Academic journal article Journal of Comparative Family Studies

Household Economic Transformation and Recent Fertility in Emerging Market Economies: China and Vietnam Compared*

Academic journal article Journal of Comparative Family Studies

Household Economic Transformation and Recent Fertility in Emerging Market Economies: China and Vietnam Compared*

Article excerpt

(ProQuest Information and Learning: ... denotes text missing in the original.)

What propels some households, rather than others, to change and adopt new forms of activity? This paper focuses on one possible factor-the event of a birth-in two societies that are transitioning from socialism to market economy: China and Vietnam. The influence of births and childrearing on women's labor force participation has been examined across a wide range of social contexts (Tiefenthaler, 1997;Sweet, 1973;Shortetal.,2002;Roos, 1985; Oppenheimer, 1979; Mason and Palan, 1981; Entwisle and Chen, 2002; Desai and Waite, 1991). Parallel work has yet to emerge that explores economic adjustment and transformation following the birth of a child occurring at the level of the household. This paper takes a comparative and longitudinal approach to exploring the relationship between recent fertility and household economic activity. Our analyses, rooted in theories of household economy and family adaptive strategy, are concerned with the household as a collective, flexible unit and the nature of its dynamism over time. According to these theoretical perspectives, family size and composition are consequential for the creation of entrepreneurship and other adaptive strategies because each influences access to labor, human resources, social capital, and financial capital (Tilly and Scott, 1978; Hareven, 1982; Chayanov, 1966).

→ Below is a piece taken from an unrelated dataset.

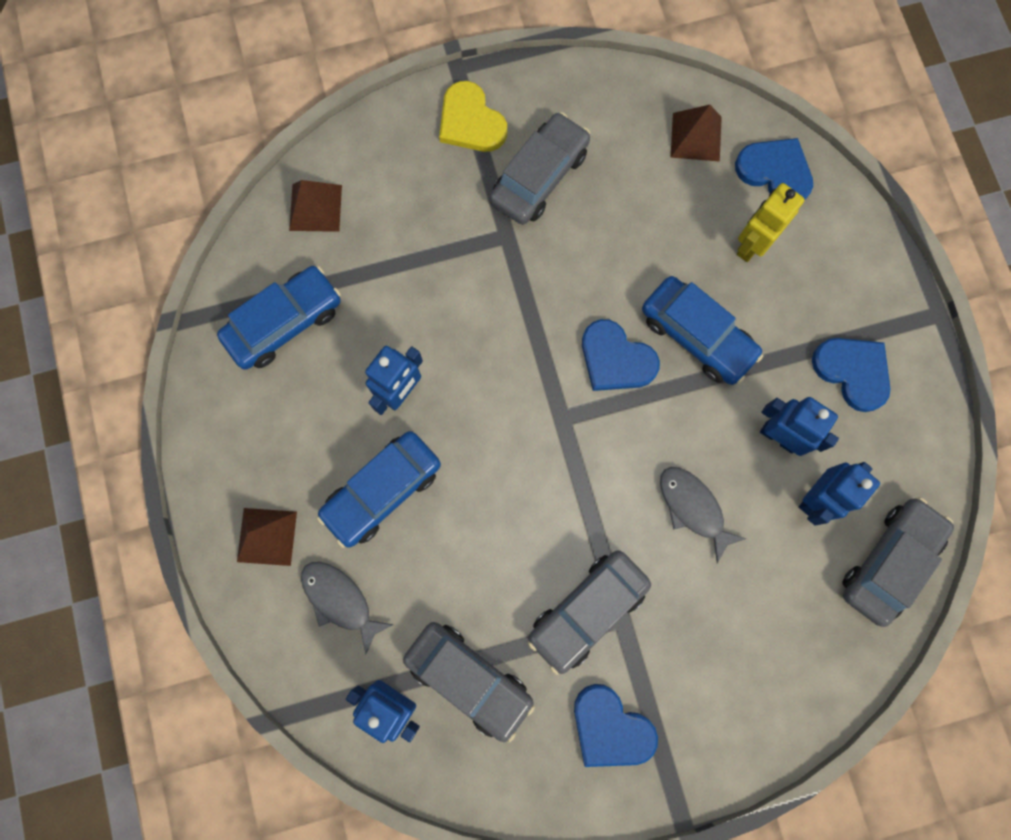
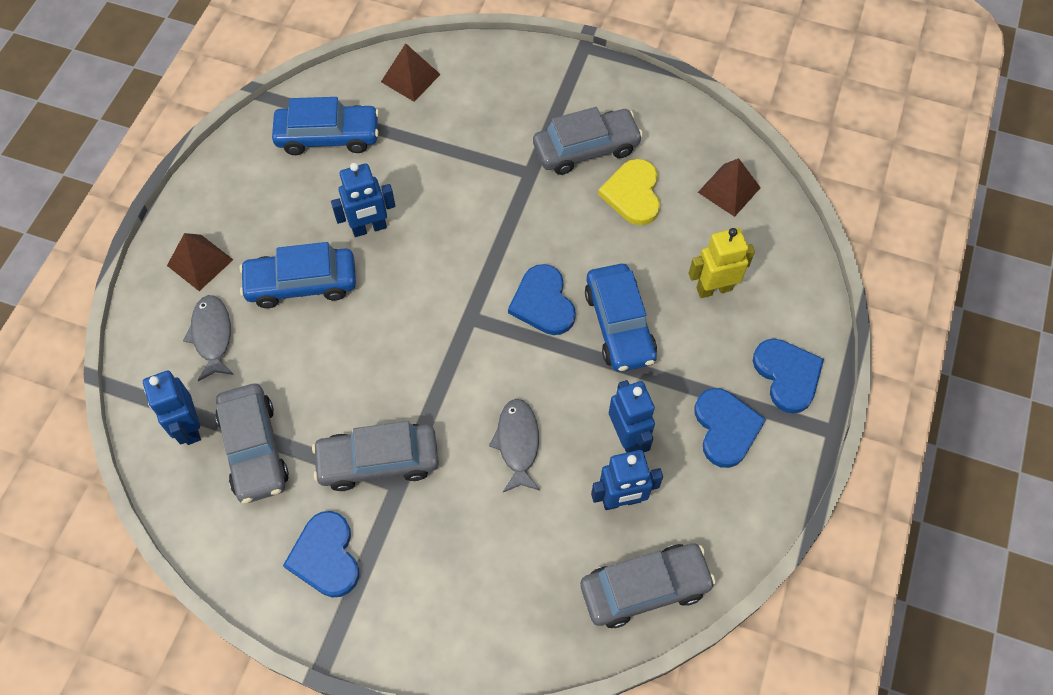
camera: 35 degrees right, 15 degrees down
(471, 121) = (565, 85): yellow heart -> yellow heart (633, 194)
(775, 172) = (774, 249): blue heart -> blue heart (787, 375)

The central question that we address in this paper is whether the birth of a child is an event that precipitates change in families' economic activities, notably, the adoption of entrepreneurial activity or diversification across economic sectors. Since the late 1970s, Chinese and Vietnamese households, once organized into collectives and cooperatives of command economies, have grown increasingly salient as units of economic production, innovation and market participation (Judd, 1994; Entwisle et al., 2000). China's swift adoption of the household responsibility system and decollectivization policies, beginning in 1978, and Vietnam's movement toward household-based agricultural production via a series of doi moi land laws and household business reforms beginning in the mid 1980s, transferred the organization of agriculture and decision-making about production and labor from the statedirected, collective system into the domain of households (Liljestrom et al., 1998; Jacka, 1997; Fforde and deVylder, 1996). These dramatic policy shifts made peasant households into small-scale cultivators, facing "all the risks and opportunities that independent entrepreneurship entailed" (Chan et al., 1992, p. 271). In the context of these state policy changes, households vary in the extent to which they participate in and benefit from new patterns of economic activity. Macro economic change arises in part through changes in the activities performed by units that constitute the economy.,

The impact of a birth on household economic activity is of particular interest in these settings given that market reform policies in both countries were closely followed by state birth planning programs that limited couples' ability to choose how many children to have, and thus influenced the internal structure of their households. We draw from three multi-wave household surveys conducted in Vietnam and China during the 1990s to determine whether the addition of a child, or children, serves to either restrict or expand the types of economic activity undertaken by households. Our research design also makes it possible to determine whether families with an abundance of young children are more or less likely than families with few children to adopt market-oriented economic activities, such as non-farm enterprises. Taken together, these analyses delineate the relationship between fertility and household economic activity and thereby provide insights into the logic of fertility limitation policies in the context of market transition. We directly compare households across Vietnam and China, and households located in rural and urban areas, to assess the effects of fertility on economic outcomes as they occur in four distinct contexts: urban China, urban Vietnam, rural China, and rural Vietnam. …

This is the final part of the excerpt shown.